The similarities are eerie.

Both Abraham Lincoln and President-elect Barack Obama were not from Illinois but became two of the state's top politicians.

They were both criticized for being too inexperienced to become president of the United States.

Both were raised by women other than their mothers (Lincoln by his stepmother and Obama by his grandmother) and later visited the women before their respective inaugurations.

Lincoln, a Republican, and Obama, a Democrat, will be noted as relatively young presidents: Lincoln was 51 when he took office. Obama will be 47....

Even the theme of Obama's inauguration in January is adopted from a line in Lincoln's Gettysburg Address: "A New Birth of Freedom."

But Columbia University history professor Eric Foner, also a Lincoln scholar, said people should take a step back from the comparisons.

"Lincoln is a great man, and people should learn from him. But I think, as a historian, people ought to calm down a little about these comparisons," he said. "They are entirely different situations, worlds, political systems.

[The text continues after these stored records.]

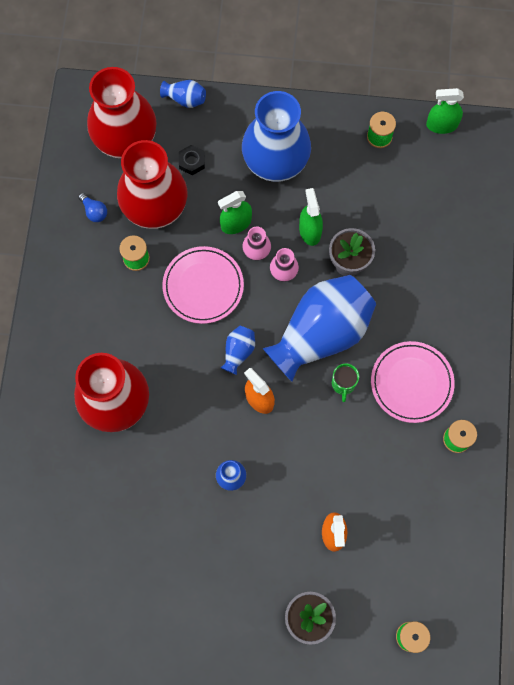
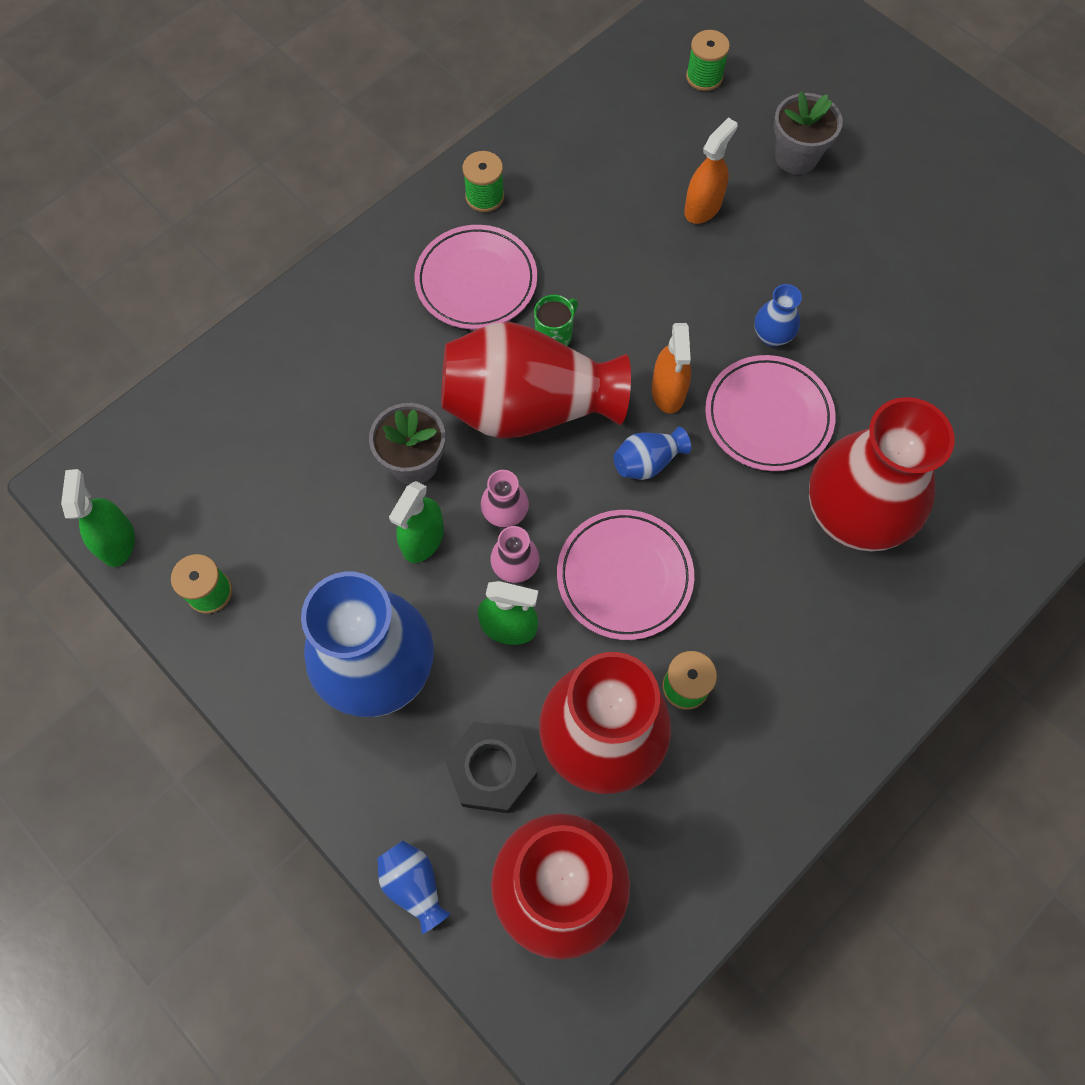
camera: 140 degrees left, 5 degrees down
(94, 211) = (693, 808): blue light bulb -> none
(192, 162) = (491, 769): black nut -> black nut, size x1.69
(198, 426) = (768, 416): none -> pink plate
(321, 334) = (528, 407): blue vase -> red vase
(441, 125) = (117, 541): green spray bottle -> green spray bottle turned 135 degrees counterclockwise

There aren't I think a lot of exact direct lessons one can or should necessarily try to learn from Lincoln."

Foner, author of the new book "Our Lincoln: New Perspectives on Lincoln and His World," said Lincoln has become something of a model for politicians on both sides of the aisle.

"Lincoln is a Rorschach test. Everybody finds themselves in Lincoln. Everybody finds what they want to find in Lincoln. There are dozens of Lincolns out there. So saying 'I'm reading Lincoln or modeling myself on Lincoln' doesn't really tell us a heck of a lot."